Of course, this wasn't without drawbacks. North Ottonia's public debt ballooned significantly during this period due to the impetus to spend large amounts of resources on the recovery effort. While not ideal, this was tolerated due to the percieved necessity of the expenditures: better to burn resources improving things than to become miserly and strangle the recovery. However, this also led to the rapid inflation of the Otomark, at its height reaching an approximate exchange rate of 408:1 against the Rezese lir in 1957. Though this would decrease over time, even today the Otomark remains one of the more inflated national currencies in the world.

Final Phase (1960 - 1968)

As the PODA-UPP coalition fragmented and the Folksmoot shifted to solely being led by PODA and its smaller allies, the opportunity was taken to dial back some of the public spending and aggressive investment that the rapidly-weakning UPP had advocated for. While PODA was not inclined to revert to the ONP's more lassaiz-faire and pro-business policies by any means, there was a sense that the country's economic engine had been sufficiently revved-up and now it was time to let it cruise at speed. During the final approximate decade of the Reconstruction program, attention shifted to the civil service and ensuring social safety nets were sufficiently-robust as the workforce began to contract somewhat. This led to the creation of a number of agencies, including the National Public Pension Bureau, the Federal Housing Authority, the Social Insurance Agency, and the restructuring of the nation's food rationing system into the Federal Food Assistance Program, which to this day maintains the Ottonian Food Dole. The Federal Health System, originally a patchwork of doctors and hospitals working together under government instruction, was formalized into the Federal Health Service. The groups that had reshaped the land and embarked on a decade of major civil engineering projects was contracted and organized into a form of national service, the Federal Services Corps.

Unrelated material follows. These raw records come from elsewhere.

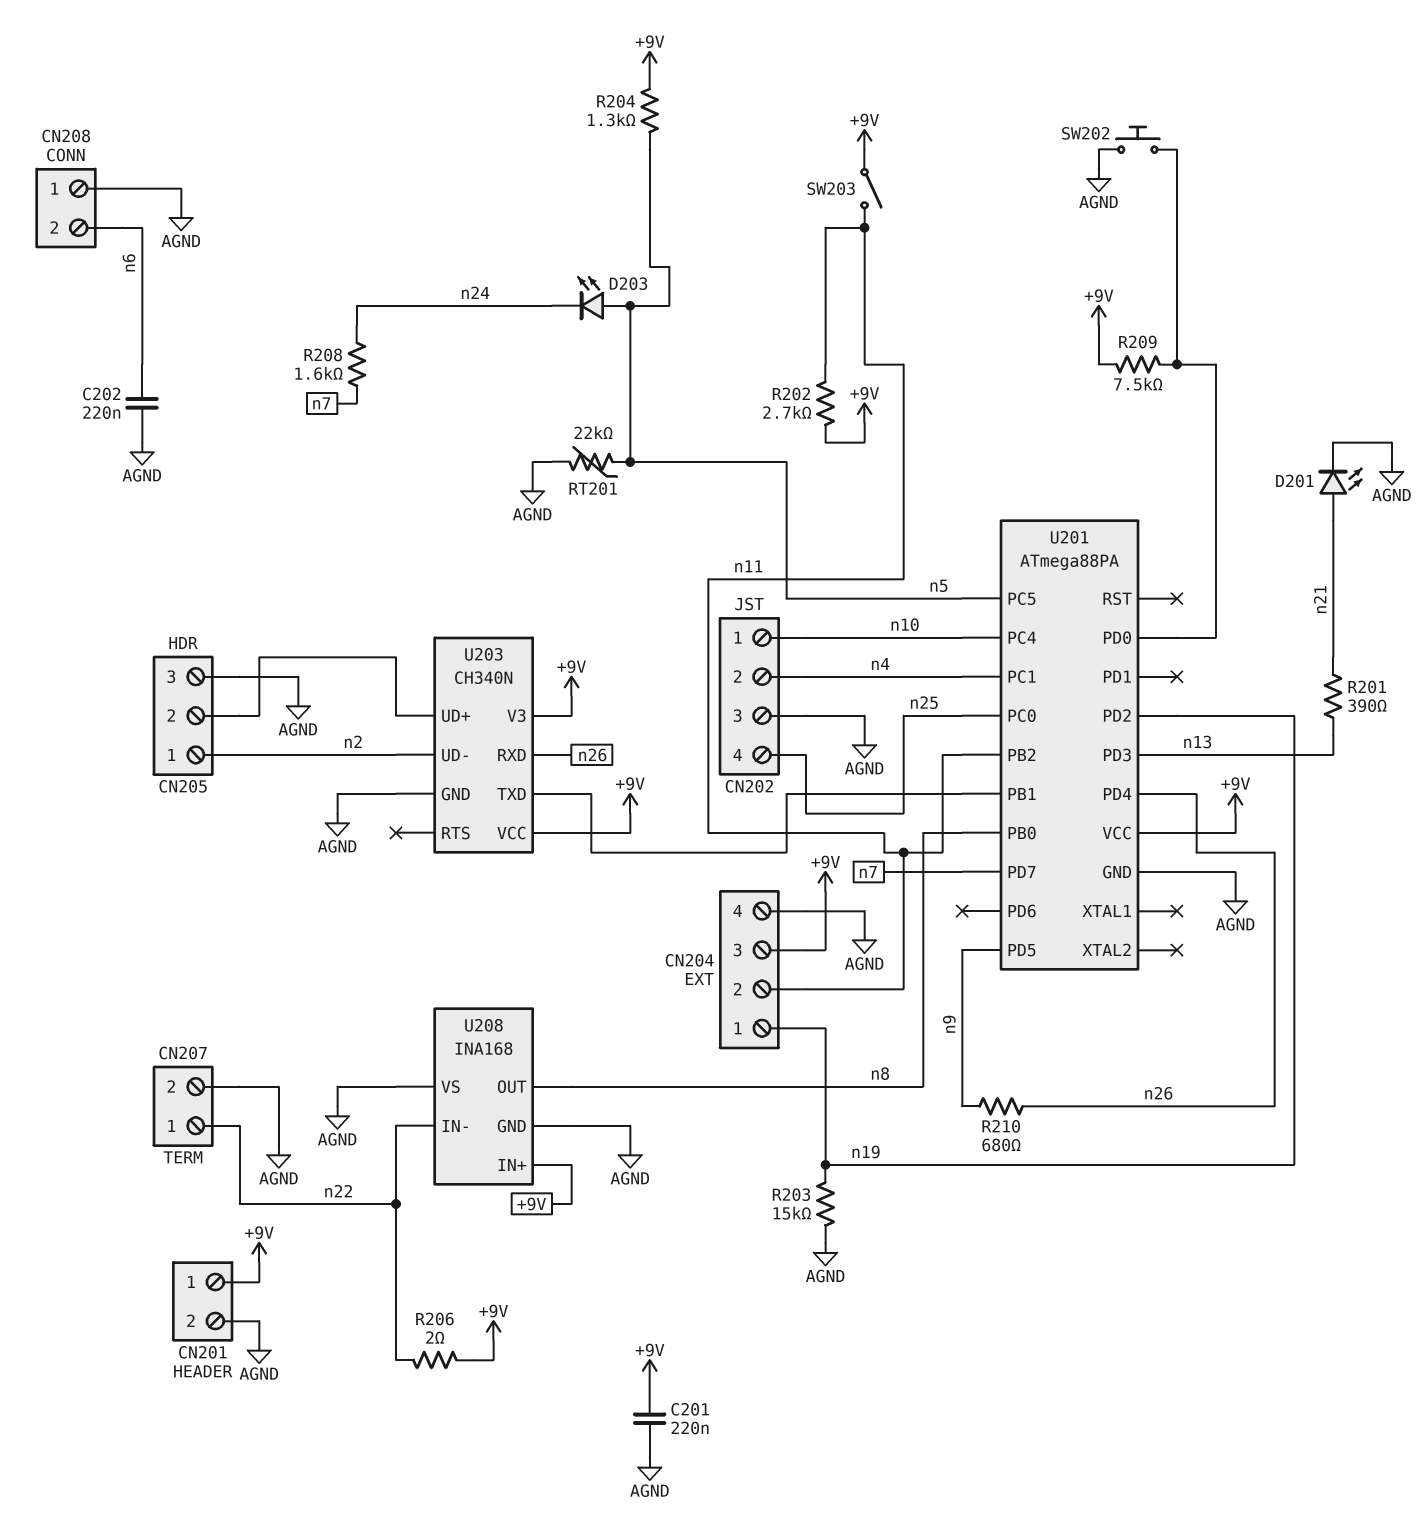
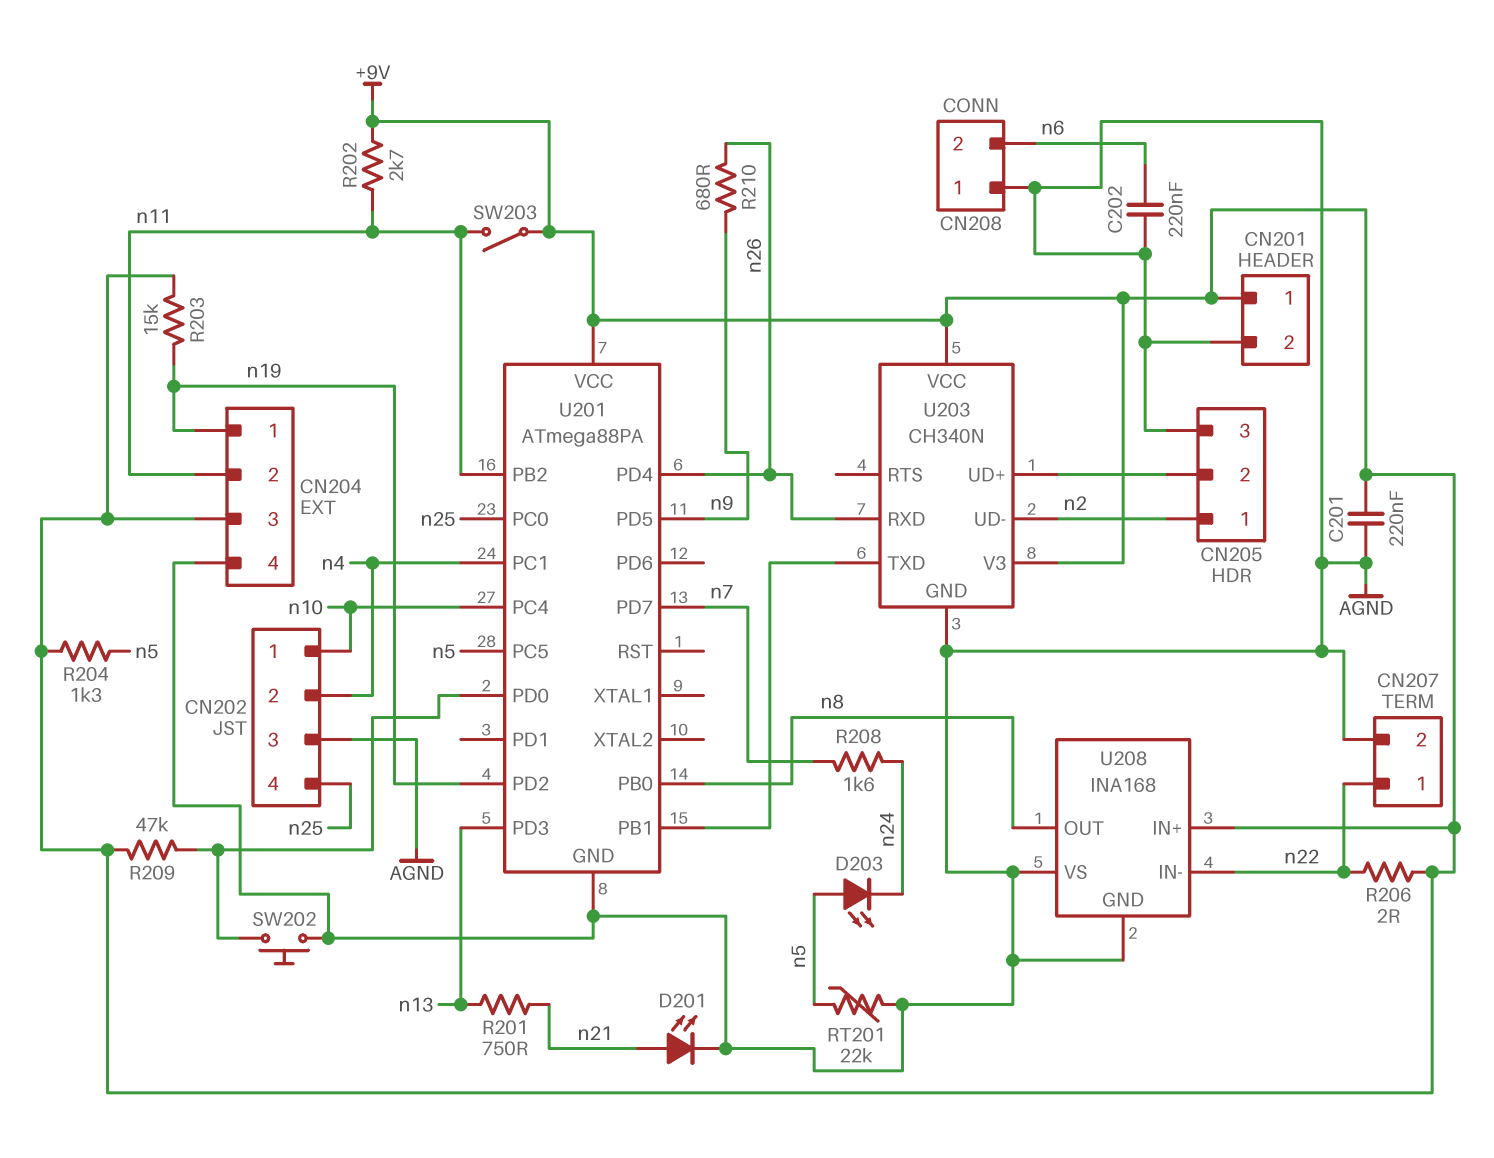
R201: 390 (n13, n21) -> 750 (n13, n21)
R203: 15k (AGND, n19) -> 15k (+9V, n19)
R209: 7.5k (+9V, U201/PD0) -> 47k (+9V, U201/PD0)

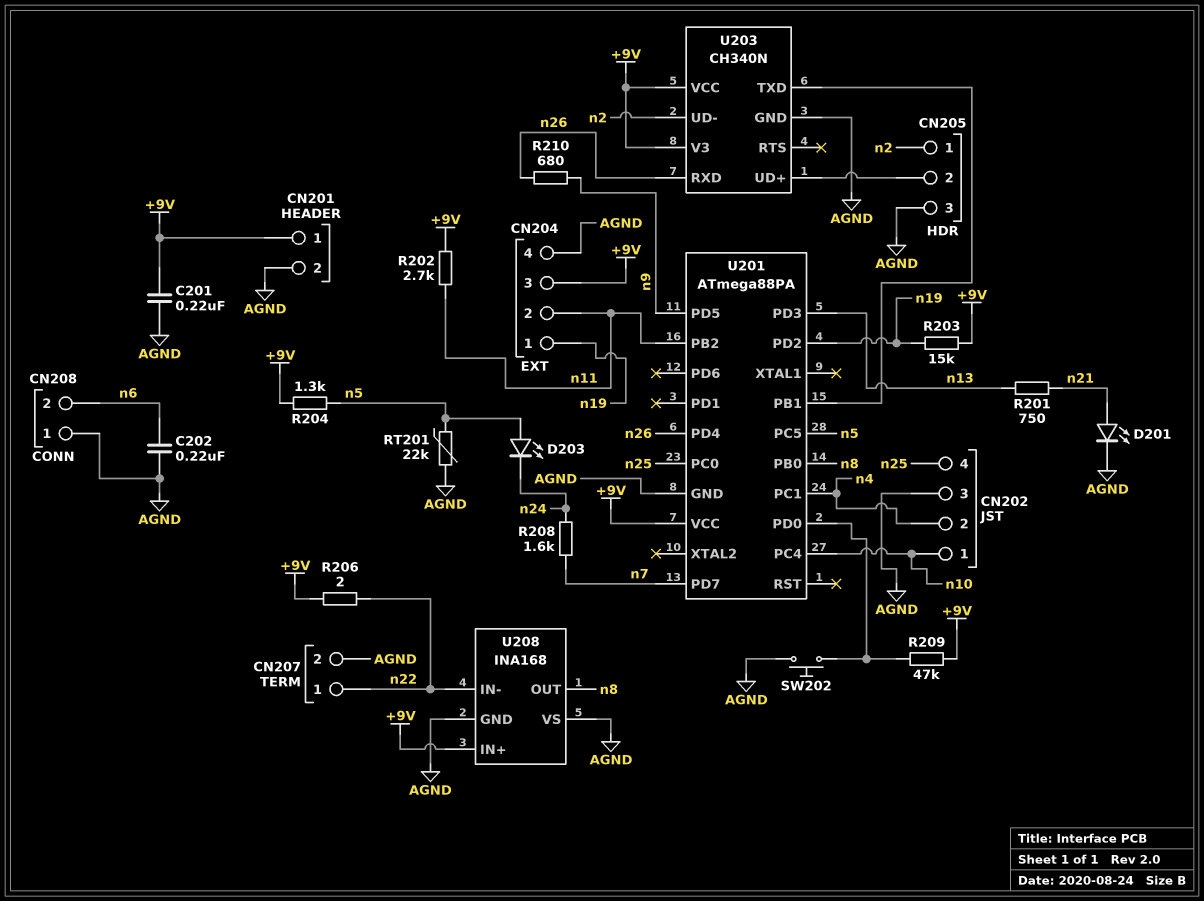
SW203: switch (+9V, n11) -> none

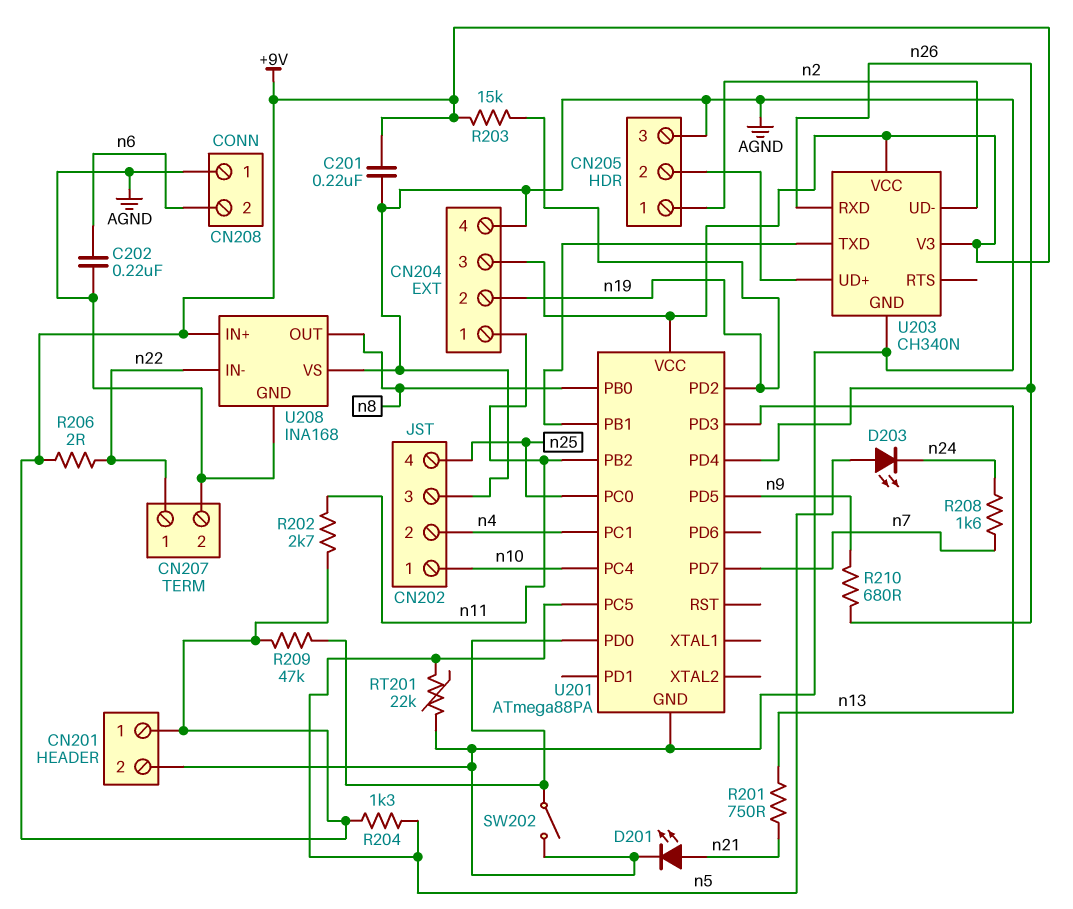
CN204 pin 1: n19 -> n11
CN204 pin 2: n11 -> n19
SW202: button (AGND, U201/PD0) -> switch (AGND, U201/PD0)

And the schooling system was standardized and reformed into the current Standard Education system that is one of Ottonia's proudest achievements.

Legacy

Ottonia would not be what it is today without Reconstruction. It was a radical transformation of the country into a democratic, socialist, industrial powerhouse that it is today. I'll write more later but I just want to get this done.

Involvement by Other Nations

It would be a mistake to think that the vast task of Reconstruction, with its comprehensive mission of reform in its latter decades, was purely an Ottonian achievement. The task was aided, often greatly, by assistance from foreign nations, many if not all of them still considered friends and allies of the Ottonian people to this day.